Un seul chiffre résume parfaitement les inquiétudes de cette spécialité : en France, seulement 20 postes de gynécologie médicale sont ouverts chaque année au numerus clausus.

Pas suffisant pour assurer le renouvellement de cette spécialité de médecine de ville qui est passée en dessous de la barre des 2 000 praticiens au niveau national. Et les perspectives en terme de démographie médicale sont franchement inquiétantes. De sources syndicales, si rien n’est fait, deux tiers de ces gynécologues de proximité devraient disparaître d’ici une dizaine d’années.

« Ce que nous déplorons, explique Suzanne Dat, c’est l’inertie des pouvoirs publics alors qu’il faudrait former tout de suite quatre fois plus de jeunes diplômés.

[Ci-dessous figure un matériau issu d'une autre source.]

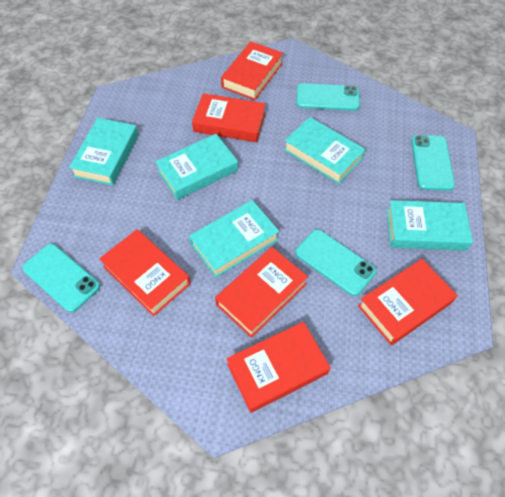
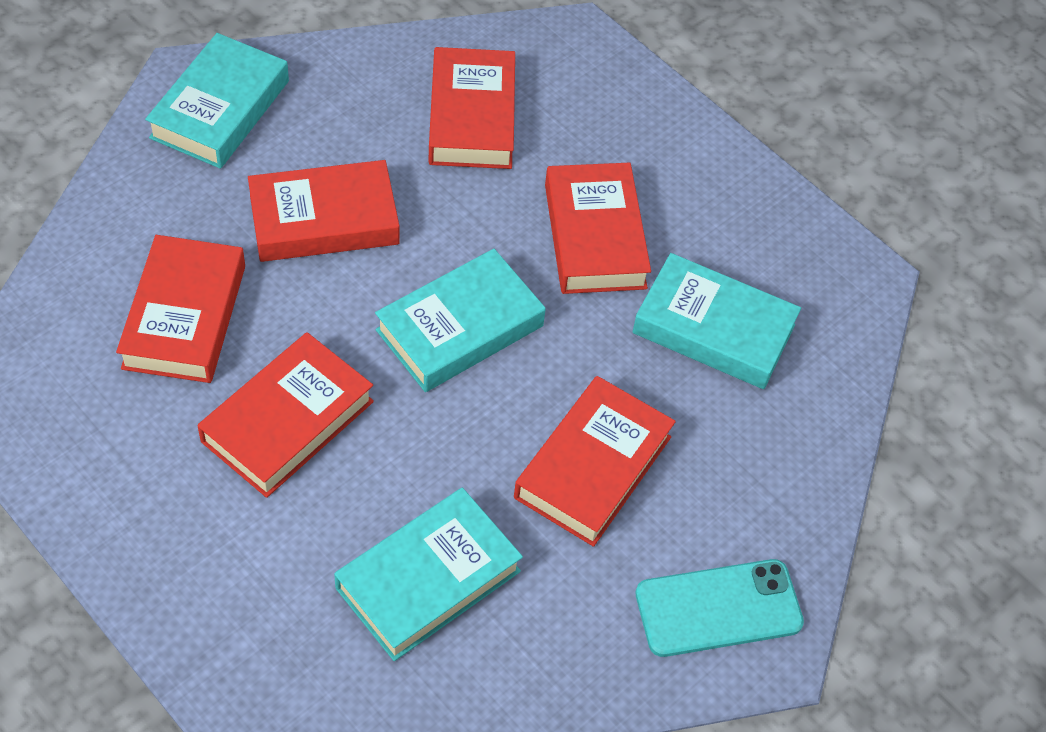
turquoise book: 5 -> 4
turquoise phone: 4 -> 1

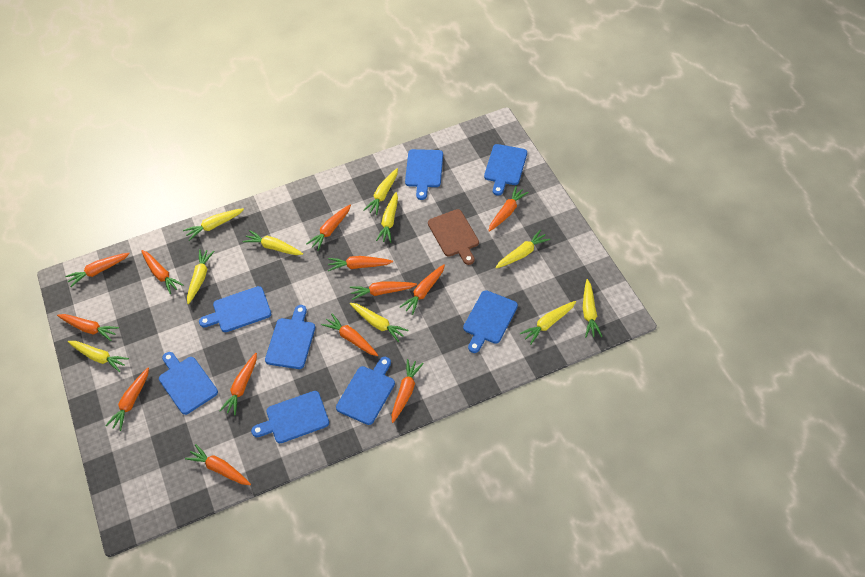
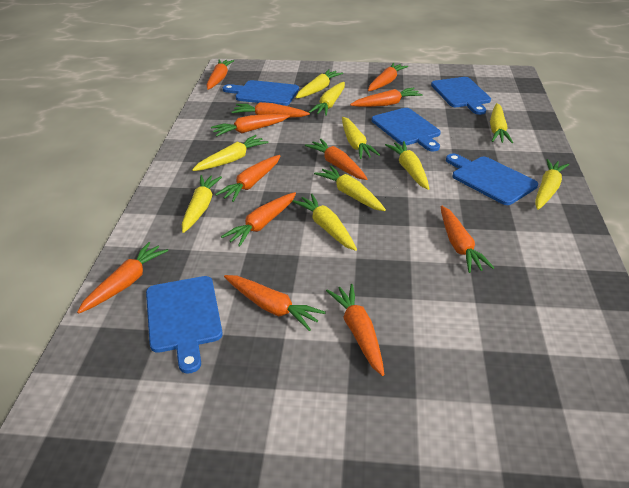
blue cutting board: 8 -> 5
brown cutting board: 1 -> 0
orange carrot: 13 -> 12

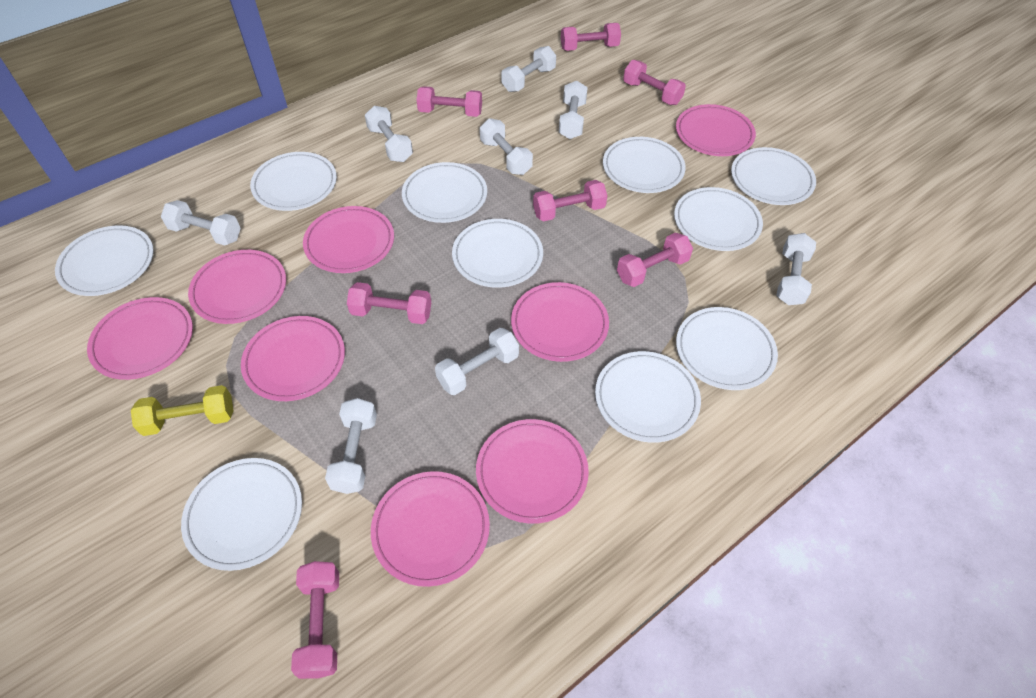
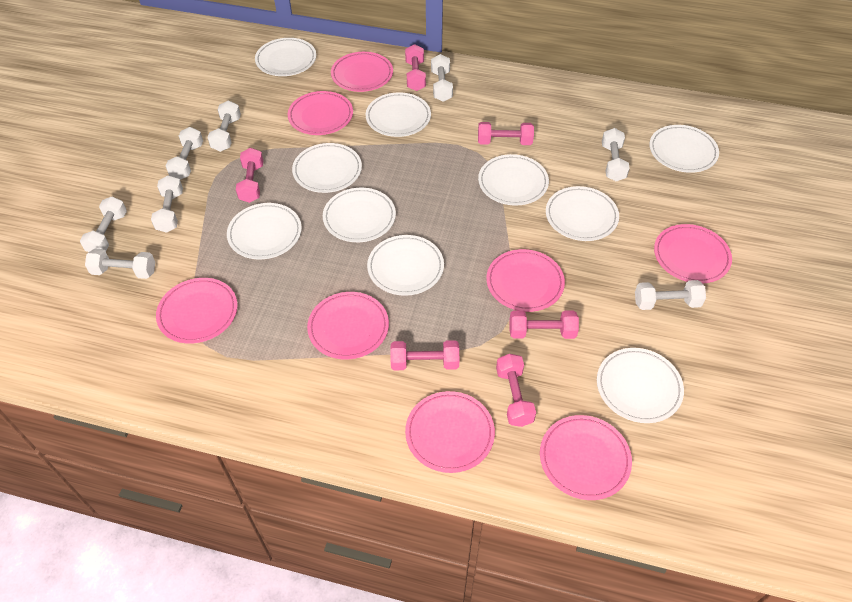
pink dumbbell: 7 -> 6
yellow dumbbell: 1 -> 0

Notre sentiment, c’est que le gouvernement se dit, qu’après tout, le suivi gynécologique des femmes pourrait parfaitement être assuré par des médecins généralistes. Ce qui est faux. La gynécologie médicale est un maillon indispensable à la santé des femmes présent à la fois sur le suivi mais aussi au niveau de la prévention », ajoute le Dr Dat. C’est cette relation de confiance et de proximité qui est aujourd’hui en cause : d’après une étude de l’Institut BVA, 70 % des femmes sont suivies régulièrement par un gynécologue de ville contre 15 % seulement par un médecin généraliste. Des femmes qui se disent d’ailleurs très inquiètes pour l’avenir : 86 % d’entre elles considèrent que la pénurie, a déjà, et aura un impact négatif sur leur santé.

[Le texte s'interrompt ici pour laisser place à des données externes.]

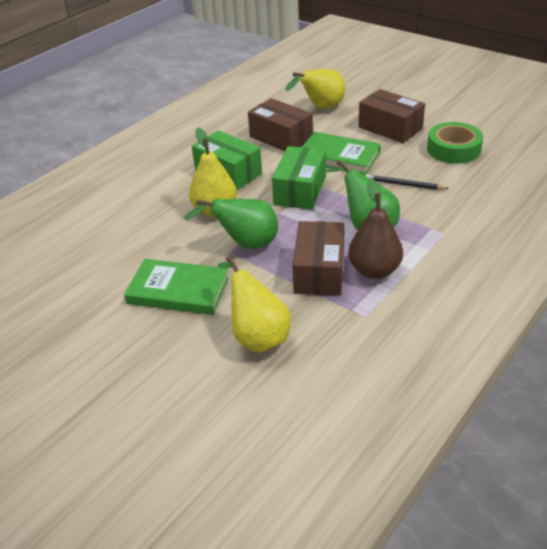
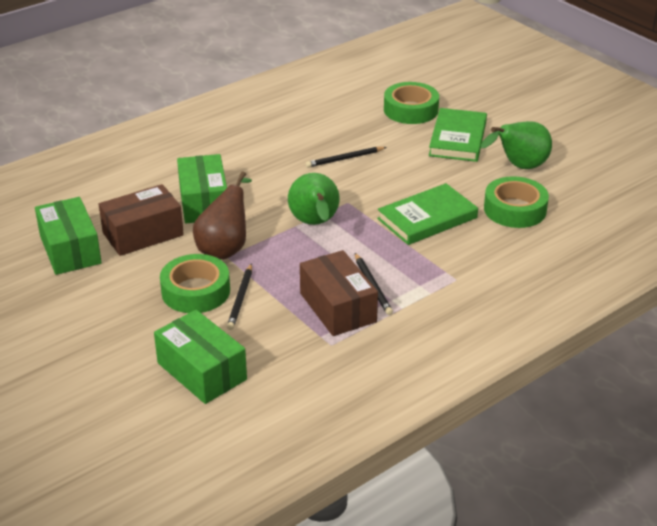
black pencil: 1 -> 3
brown box: 3 -> 2
green box: 2 -> 3
green tape: 1 -> 3
yellow pear: 3 -> 0

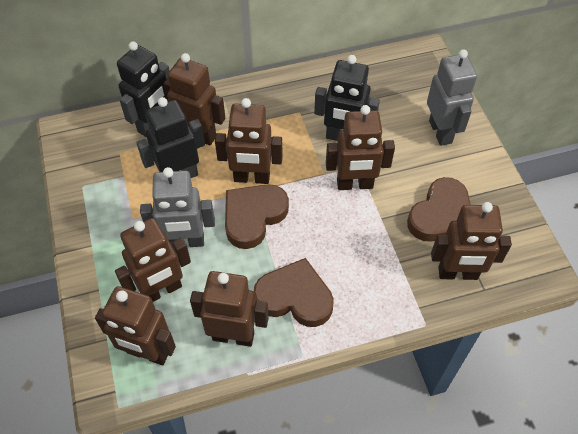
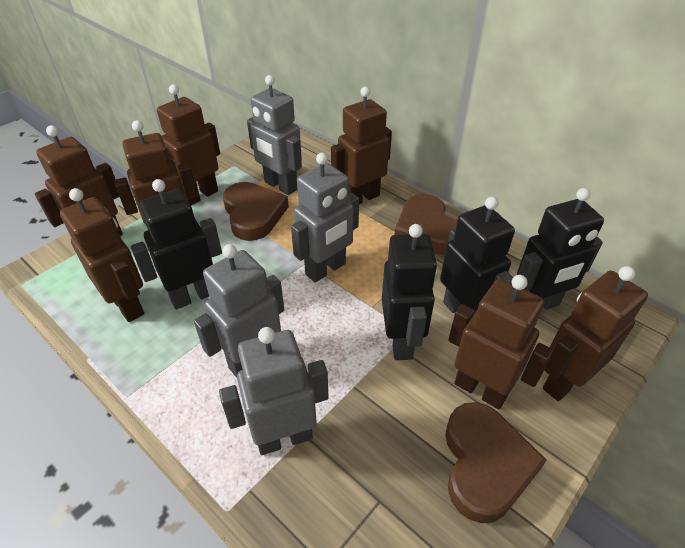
black robot: 3 -> 4
grey robot: 2 -> 4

Autre argument mis en avant, le rôle des gynécologues de ville en matière de contraception mais aussi de prévention : en matière de dépistage des cancers du col de l’utérus, en vingt ans la pratique régulière des frottis dans les cabinets a permis de diminuer par 4 le nombre de cancers et par deux le nombre de décès. Idem sur le cancer du sein : les femmes qui consultent une gynéco auraient un taux de survie de 25 % supérieur aux autres.

-  À votre avis Êtes-vous prêtes à vous séparer de votre gynéco ?

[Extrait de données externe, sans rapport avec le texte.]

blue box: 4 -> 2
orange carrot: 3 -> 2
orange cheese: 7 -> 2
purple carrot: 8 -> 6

Sylvie Clamens, 38 ans, professeur de musique. Non, cela m’embêterait. Si les gynécologues de ville venaient à disparaître ce serait une contrainte de plus. À Toulouse, les hôpitaux ne sont pas vraiment proches et le temps d’attente pour un rendez-vous est souvent très long. Déjà qu’avec les gynécologues en ville on attendait longtemps, je n’imagine même pas si toutes les femmes sont obligées d’aller à l’hôpital. Je ne sais pas comment je ferais si ma gynécologue partait à la retraite et qu’elle n’était pas remplacée.

Michèle Caruso, 52 ans, professeur. Non, en aucun cas. J’ai le même gynécologue depuis une quinzaine d’années. Il va bientôt partir à la retraite et je pense que s’il n’est pas remplacé je serai vraiment très agacée. En effet, je ne me vois pas du tout aller chez un médecin traitant pour faire des examens gynécologiques même si je le connais bien. C’est quand même une spécialité particulière qui mérite d’être sauvegardée. J’espère sincèrement qu’à Toulouse, cela ne va pas se passer de cette façon et que ces médecins seront préservés.

Laurie Soulié, 22 ans, étudiante. Cela me créerait des soucis. J’habite au centre-ville car je vais à la faculté pas loin. Du coup, j’ai cherché une gynécologue pas loin de chez moi et qui est facilement accessible. Si ce genre de médecins venait à disparaître en ville, les choses seraient nettement plus compliquées. Avant, j’étais dans une autre ville et j’allais chez la gynéco à l’hôpital parce que je n’avais pas le choix. C’était vraiment très embêtant et je n’avais jamais de rendez-vous avant plusieurs semaines. En France, les spécialités médicales connaissent de vrais problèmes.

Emmanuelle Mauran, 32 ans, mère au foyer. Oui, je trouverais une autre solution. Je viens juste d’arriver à Toulouse, j’ai donc dû trouver un nouveau gynécologue il y a peu de temps. J’ai l’habitude de beaucoup bouger et de déménager souvent donc je ne suis pas très attachée à mon médecin. Certes, s’il y en avait moins ce serait plus difficile d’avoir un rendez-vous rapidement, mais je n’y accorde pas tellement d’importance. Je pense que je serais prête à aller jusqu’à l’hôpital s’il le faut pour me faire examiner.